長いまつげをゆっくりと動かしながら、ミイ姉ちゃんがこれ以上ないほど柔らかく優しく微笑みを浮かべる。
「そう思ったら、祈っていただけじゃダメだったんだな、ってすとんって自分の中で納得できたんだよね。言葉でどうしてほしいか伝えたり、自分の気持を言葉にしたり。もう少し、自分の居場所を作ったり、探したり、見つけたりする方向に、頑張るべきだったんだなって。そうやって納得できたら、もっかい、頑張ろうって思えたの。クラスの子はやっぱりわたしを無視してたけどね。でも、そのときにはわたしは、学校には教室だけじゃなくて、図書室も保健室もあるって気づいてたし、わたしのクラスだけじゃなくて、他のクラスにも生徒はいるって、わかってたから、平気だった。それに、学校の外にもいろんな子がいるって知ってたし」
ミイ姉ちゃんは一つ一つの言葉を確かめるように、ゆっくりと話を続ける。
「なっちゃんは覚えてないかもしれないけど…なっちゃんはいつも、団地の子と会ったら挨拶してたんだよ。クラスも学年もバラバラなのに。それ見てね、同じクラスじゃなくても友だちってできるんだって、びっくりしたんだよね」
全然覚えていなくて、わたしがぽかんと口を開けた。そりゃ、団地の子に会えば挨拶ぐらいしていただろう。でも、ミイ姉ちゃんがいる場所で誰かと会った記憶はまったくなかった。
記憶の中ではあの夏は、ミイ姉ちゃんとわたし二人だけしか小学生がいない世界だった。
ミイ姉ちゃんがゆったり微笑む。あ、と思う。ミイ姉ちゃんの体が、ゆっくり、色を持ってきらきら、ゆらゆら、光っている。
「お母さんに連れられて帰ったあと、一緒に遊び回ってくれたなっちゃんの姿を思い出してね。もうちょっと、学校の隅々まで自分で歩いてみようって思えたんだ。あの夏、祈ってばかりのわたしが楽しかったのは、なっちゃんがそばにいてくれたからだったんだよ。なっちゃんは、一生懸命、わたしのあとに頑張って付いてきてくれて、新鮮な顔でいつもいつも笑ってくれてたから、あんな逃避行一色の夏でも、楽しかった。一生懸命になっちゃんとの遊びに夢中になれて、ほんとに、楽しかったの。友だちと一緒に遊ぶって、やっぱり楽しいなって思い出したもん。なっちゃんがいたから、もうちょっとだけ頑張ってみようって思えたんだよ。……ありがとうね」
ミイ姉ちゃんがふふふ、と笑った。ミイ姉ちゃんは胸のつかえが取れたような顔をしていた。ずっと伝えたかったんだよね、ぽつりとつぶやく。
ミイ姉ちゃんが話している間、わたしは声が詰まってしまっていた。何も言えずにひたすら黙って感情が爆発しそうになるのをこらえていた。心の奥底で七歳のわたしが嬉しそうに、安心しきって泣き出しているのを感じた。十七歳のわたし自身の目からも、涙が出そうになる。

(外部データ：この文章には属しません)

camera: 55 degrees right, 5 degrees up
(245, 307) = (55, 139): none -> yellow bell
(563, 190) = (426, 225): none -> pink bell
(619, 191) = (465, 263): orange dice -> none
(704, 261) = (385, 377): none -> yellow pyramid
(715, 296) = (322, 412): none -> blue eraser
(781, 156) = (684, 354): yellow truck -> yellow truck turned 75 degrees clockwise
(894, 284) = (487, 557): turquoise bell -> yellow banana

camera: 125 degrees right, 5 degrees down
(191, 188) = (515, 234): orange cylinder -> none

「それにしても、メデューサってひどいけど、的確な指摘だよね。なっちゃんするどい」
ミイ姉ちゃんがおかしそうに笑う。
「だ、だって、ミイ姉ちゃん、怖いことつぶやいてたから……!」
「うんうん、だから、的確な指摘だって言ったの。ほんとそのとおり。あんな呪詛を流れ星にむかって真剣に吐いてたんだから、ほんとになっちゃんの言う通りわたしはメデューサそっくりだったと思うよ」
それから、ミイ姉ちゃんがふはは、と笑った。
「わたしがメデューサなら、なっちゃんがペルセウスだったのかもね。ペガサスに乗ってメデューサだったわたしを、助けてくれたのかも」
想像の中で、なんどもなんども、あの流星群の夜を思い描いた。
流星群の銀色の星のしずくが、つっつっと垂れていく。その奥には彩りゆたかな星を何千万と縫い付けたビロードの布が、世界を覆い尽くしている。
七歳のわたしはあのとき確かに、星のきらめきがペガサスの羽ばたきの波長に合わせてきらめいているように見えた。

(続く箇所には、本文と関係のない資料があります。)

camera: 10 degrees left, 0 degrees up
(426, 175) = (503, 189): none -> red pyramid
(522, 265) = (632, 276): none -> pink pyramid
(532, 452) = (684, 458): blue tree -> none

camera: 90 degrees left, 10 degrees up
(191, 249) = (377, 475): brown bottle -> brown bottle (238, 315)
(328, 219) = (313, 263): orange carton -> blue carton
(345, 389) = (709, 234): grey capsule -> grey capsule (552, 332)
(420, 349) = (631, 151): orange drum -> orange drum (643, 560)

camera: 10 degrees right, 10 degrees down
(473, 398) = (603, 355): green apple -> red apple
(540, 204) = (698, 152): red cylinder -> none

ペガサスがどこかにいるはずだと、夜空を仰いで流れ星の合間を懸命に探した。
でも、違ったのかもしれない。
わたしはすべり台の上に立っていたのではなくて、ペガサスに乗って夜空の一番近い場所で、流れ星がふりそそぐ様を星空に浮かびながら、眺めていたのかもしれない。

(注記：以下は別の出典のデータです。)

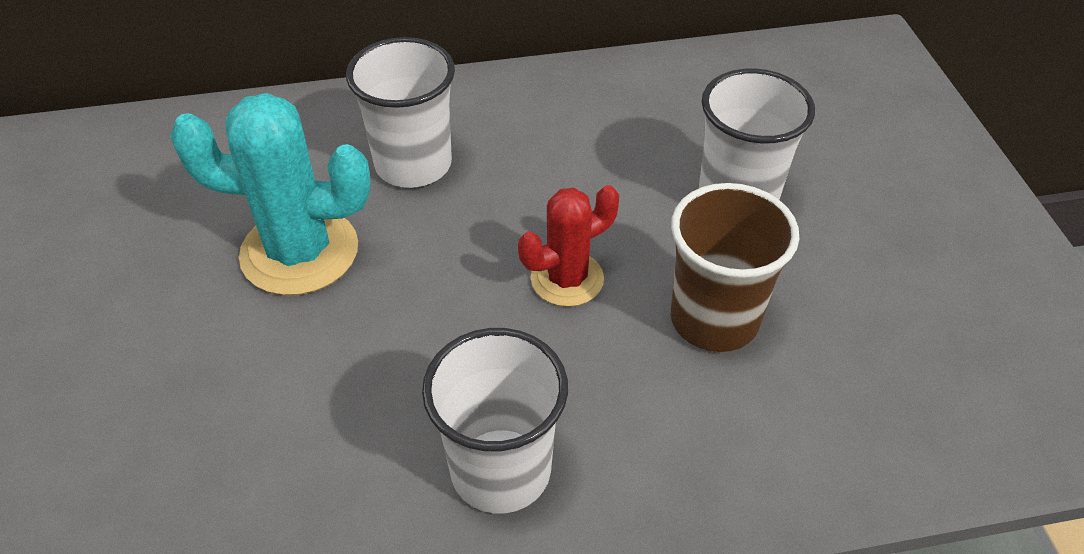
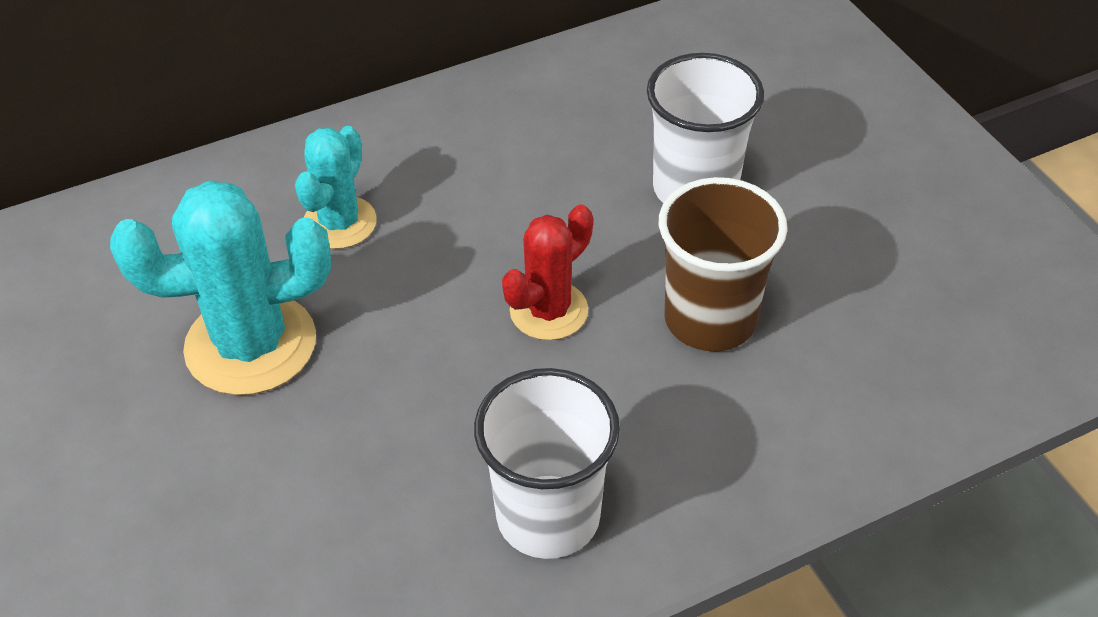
camera: 15 degrees left, 0 degrees up
(413, 164) = (340, 223): white cup -> turquoise cactus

そして、メデューサに見えたなっちゃんの手をひっぱって、一緒にペガサスの上へ引きずりあげることができていたのかもしれない。
遠くから、女の子特有の高い笑い声が響いた。
その瞬間、ミイ姉ちゃんがとわたしの間を、夏風がどおっと吹き込み、むわっとした夏の空気が立ち込めた。
グラウンドの方から、プールの方から、容赦なく、なつやすみの気配が立ちこめはじめている。ミイ姉ちゃんとわたしが出会った、あの夏と同じ気だるい気配だ。
でも、わたしはもう、このなつやすみの空気の中を自由に泳ぎ回るすべを知っているし、ミイ姉ちゃんも祈る以外の方法を、知っている。
わたしとミイ姉ちゃんは、どこからどう見ても、十七歳の女子高生と、二十二歳の女子大生になった。
足元から湧き上がる夏の熱気に押されるように、十年前、ミイ姉ちゃんと出会って一緒に過ごした以来の、万能感が足裏からこみ上げてきた。見渡す限り、もうどこにも、地上に割れ目は開いていない。
わたしはそっと、十年もの間、ずっと泣きそうな顔をしてミイ姉ちゃんを探していた、七歳のわたしを抱きしめた。
もう、七歳のわたしに戻ることも、十二歳のミイ姉ちゃんを探すことも、必要ない。
わたしはこれから始まる十七歳の夏を、今の自分の思うままに、駆け巡る。青い帆船をぴんと張った青空の下も、ビロードの布を張り付けた夜空の下も、自由自在に、泳ぎ回る。
ミイ姉ちゃんを見ると、ミイ姉ちゃんも、やってきた夏を見つめていた。白い頬を赤くさせて、突き抜けるように青い空を見つめていた。十二歳のミイ姉ちゃんと変わらず、二十二歳のミイ姉ちゃんも、太陽のように、いろんな色で輝いていた。
「暑いねえ」
ミイ姉ちゃんが嬉しそうにつぶやき、太陽を見つめながら手を上げた。わたしも真似して、太陽に向かって手のひらを差し出す。
わたしの頼りない右手に隠れて、太陽の眩しい光が見え隠れする。指の隙間から差し込む眩しい光に目を細めると、ふいに、自分の手のひらが、ミイ姉ちゃんのように彩り豊かに輝いているのが見えた。
思わず、ぎゅっと手を握りしめる。握りしめた手はあたたかくて、まぎれもなく、七歳のわたしの手を引いてきた、十七歳のわたしの手だった。